In his first press conference Bishop Michael Yeung enrages Chinese Christians
Bishop Michael Yeung of Hong Kong meets the press on Aug. 2. Bishop Yeung has upset some over his remarks on cross removals and the underground Catholic Church in China. (ucanews.com photo)
Christians in mainland China were enraged by remarks on the cross-removal campaign that the new bishop of Hong Kong made in a press conference, just as news broke that a dozen church crosses had been removed or received notification for removal in central Jiangxi province recently.
Bishop Michael Yeung, in his first press conference as head of Hong Kong Diocese, also gave only qualified support to China's repressed underground Catholic Church and admitted he would never stand up to Beijing.
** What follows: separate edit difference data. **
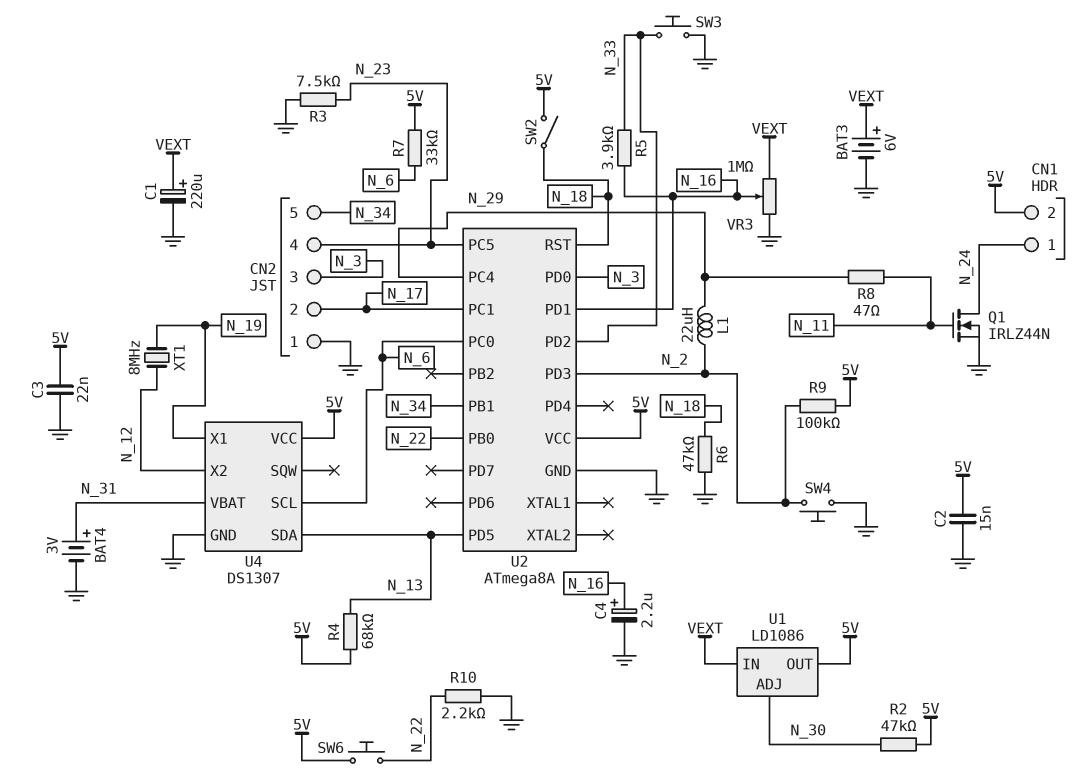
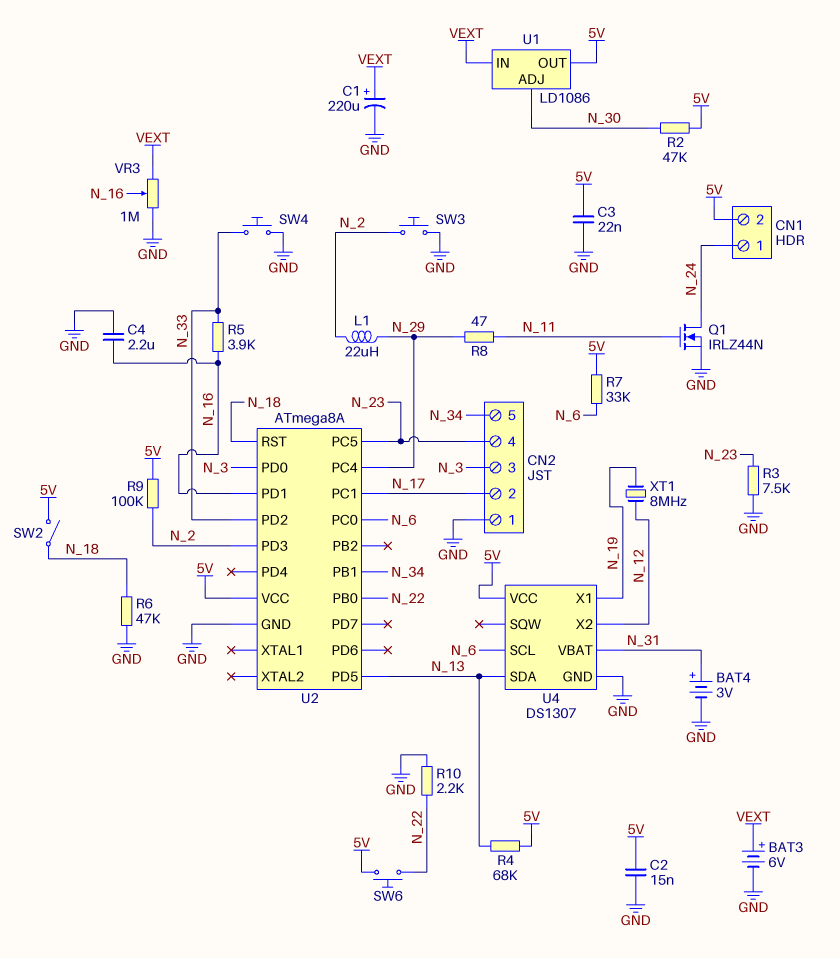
C4: 2.2uF (plus N_16, minus GND) -> 2.2uF (GND, N_16)
SW3: button (GND, N_33) -> button (GND, N_2)
SW4: button (GND, N_2) -> button (GND, N_33)

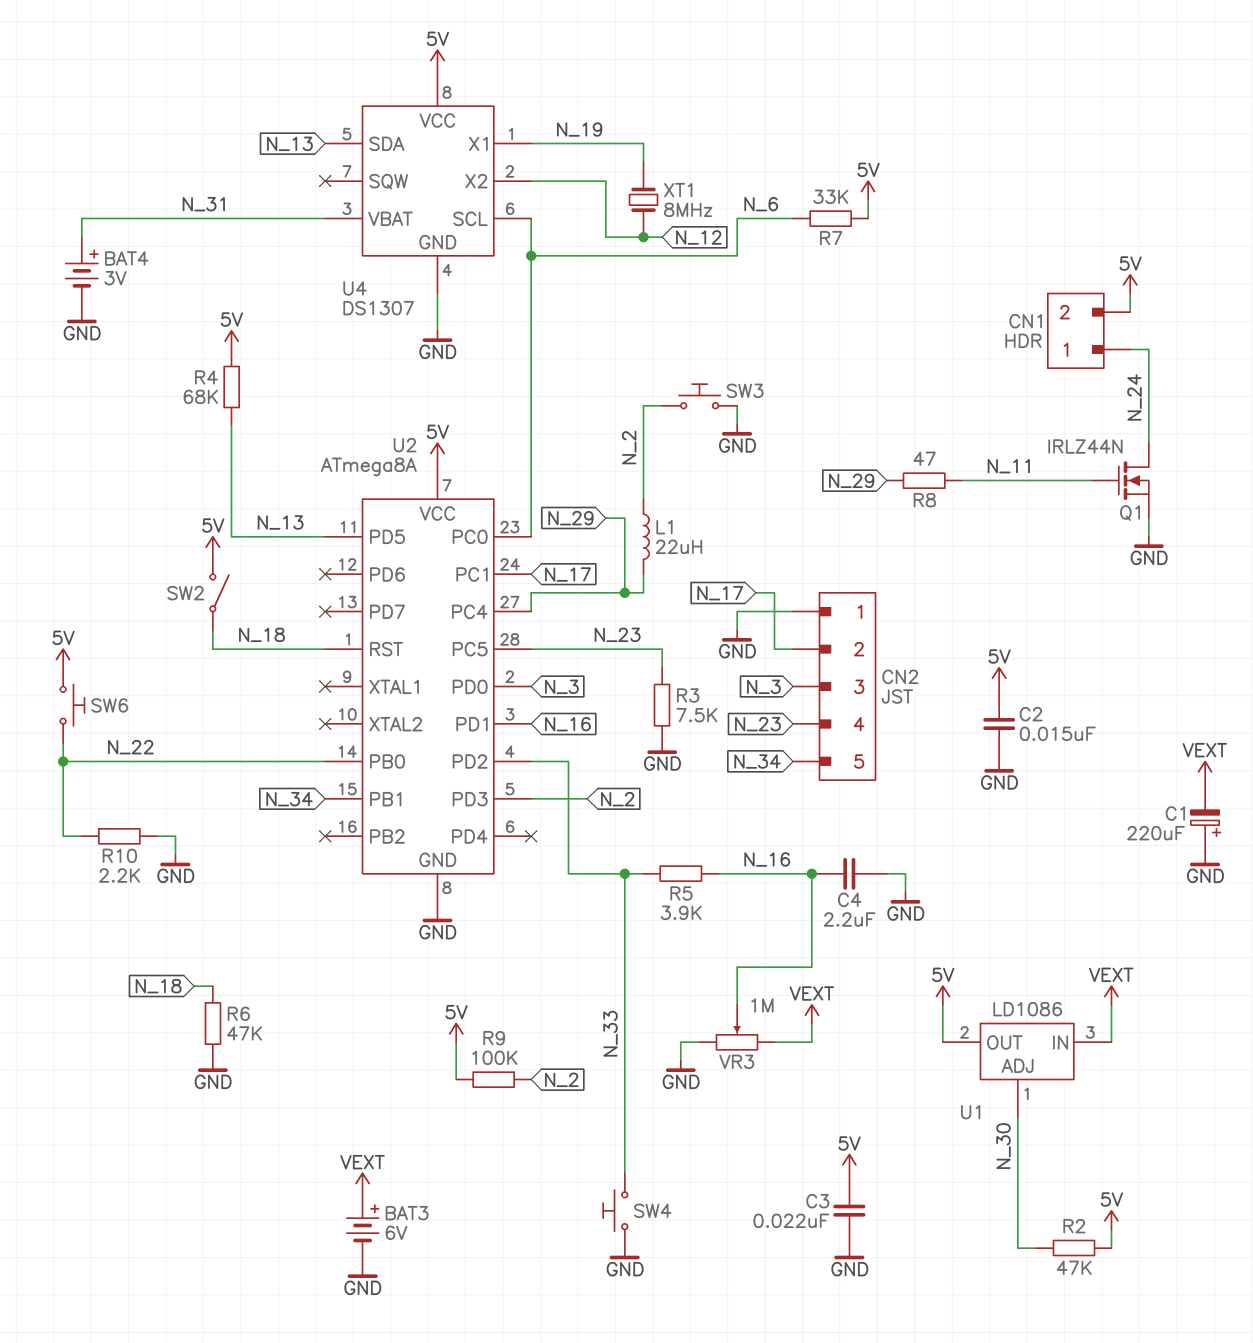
C1: 220uF (plus VEXT, minus GND) -> 220uF (plus GND, minus VEXT)

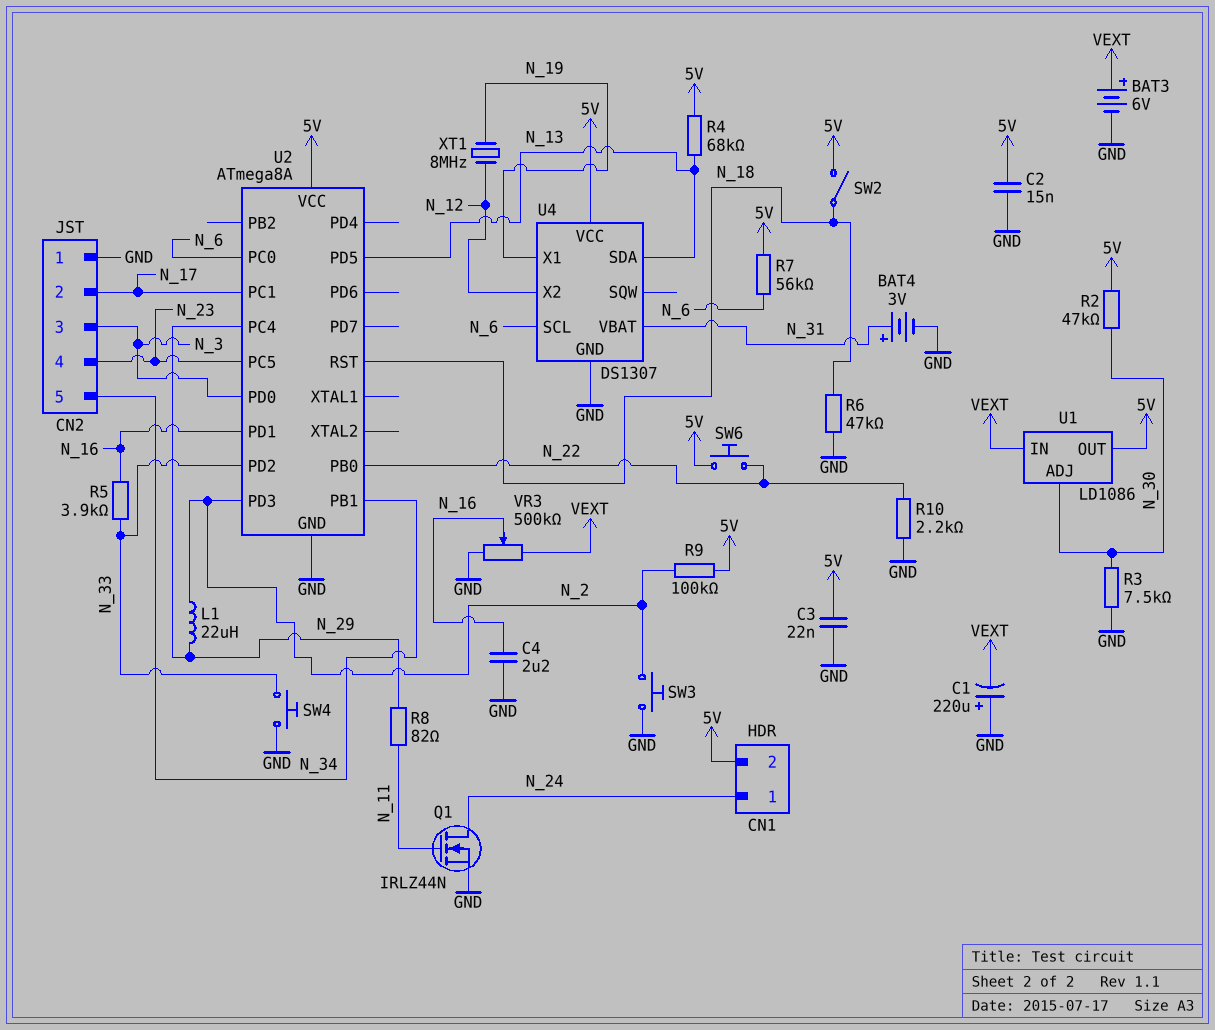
R3: 7.5k (GND, N_23) -> 7.5k (GND, N_30)
R7: 33k (5V, N_6) -> 56k (5V, N_6)
R8: 47 (N_11, N_29) -> 82 (N_11, N_29)
VR3: 1M (GND, VEXT, wiper N_16) -> 500k (GND, VEXT, wiper N_16)

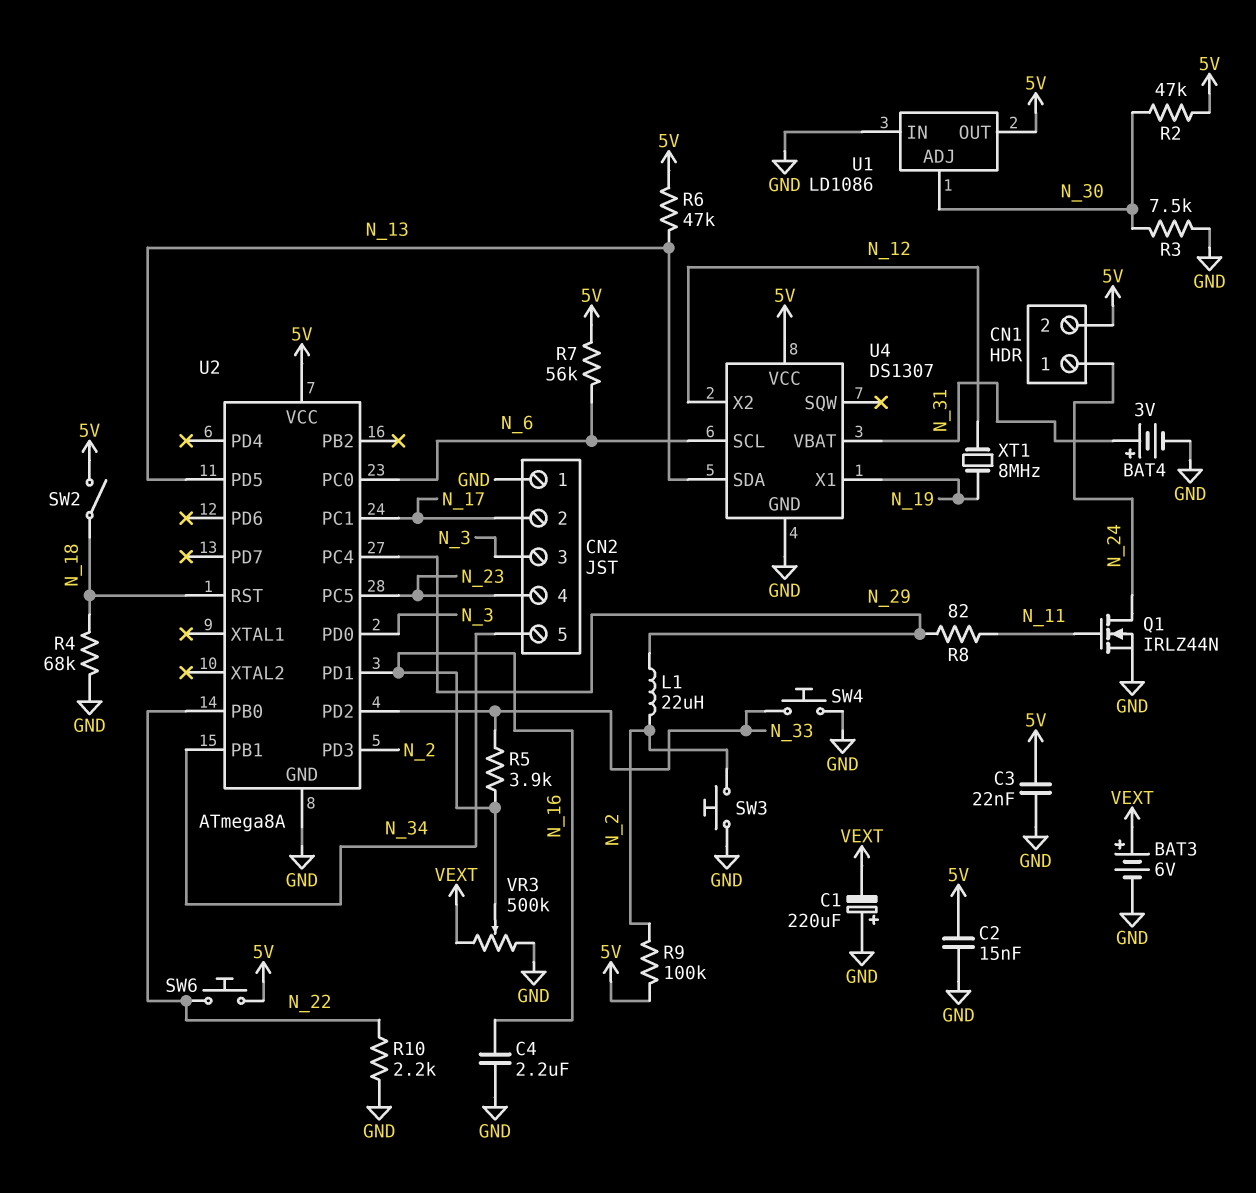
R4: 68k (5V, N_13) -> 68k (GND, N_18)
R6: 47k (GND, N_18) -> 47k (5V, N_13)
U1 pin IN: VEXT -> GND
When asked about the cross-removal campaign by China's ruling Communist Party in Christian-heavy Zhejiang province between 2013 and 2016, Bishop Yeung said it was just a local issue at the very beginning but later involved many political elements which made it complicated.
"Is it about building safety? It might be. If it is about the safety of the building, does it have to be removed? It might be yes. But before the removal, do they have good communication?" asked the new bishop.
However, Bishop Yeung said he did not want people to come and remove the cross of his cathedral. But if there is an illegal construction and the government needs to remove it, he would not be the one to make that decision, he said.
Christians in Hong Kong and mainland China, particularly the Protestants, were upset about his remark as fresh reports of church cross removals appeared.
There have been fears that the cross campaign in Zhejiang, a province that Chinese leader Xi Jinping once ran, may be a practice run for a wider program. Now, a dozen church crosses in Jiangxi province were removed, with the latest one from a Protestant church in Shangrao city, Geyang county on Aug. 3, according to Protestant sources.
A cross in Baima township, also in Shangrao, had already been removed while "today [Aug. 3] government officials have come to our place the fourth time to negotiate lowering the cross from the church top," said a source who declined to reveal his location.
"It's disappointing. He [Bishop Yeung] does not show any mercy as a pastor," a Protestant leader in Zhejiang who ask not to be named, told ucanews.com.
"Those churches with their crosses removed were approved by the government when built. Illegal construction is only an excuse to blind people concerned about the rule of law," the Protestant leader said.
The control on religions will only get tighter in the next 10 years, the leader added.
"Is the entire removal campaign really based on concern of 'building safety'? Yes, but it is the 'building safety of the Party's structure'," said Professor Ying Fuk-tsang, director of the Divinity School at the Chinese University of Hong Kong, on his Facebook page.
Ying, a Protestant who follows religious development in China closely, also posted an image of a letter against the cross removal that the Catholic Church in Zhejiang sent to the provincial government on July 5, 2015.
Between late 2013 and 2016, more than 1,700 crosses were removed and some churches were demolished in eastern Zhejiang province, which is home to an estimated 2 million Protestants and 210,000 Catholics.
More than a dozen of Protestant pastors and lawyers were arrested and sentenced to jail, or under long-term detention without trial. Laypeople who resisted the removal were threatened, beaten and a few died from such incidents.
Though the campaign has far greater impact on the Protestant church, Catholic Bishop Zhu Weifang of Wenzhou and his priests protested the removal on July 24, 2015 while other Catholic dioceses and bishops across China also supported their move.
Bishop Yeung was also asked if Hong Kong Diocese supports the underground church community in China. "[We will] do whatever we can do. But if sometimes we do bad things for a good purpose, both sides would suffer. We have to be careful," he said.
"There are many regulations in China and we have to respect that," he said.
Bishop Yeung also touched on other political issues such as the June 4 Tiananmen Massacre and the recent death of Nobel Peace Prize winner Liu Xiaobo.
Although what occurred on June 4 was a sad thing and he supported the students, "I am a very pragmatic person. If I know it is a hard wall, will I hit it? I won't," he said.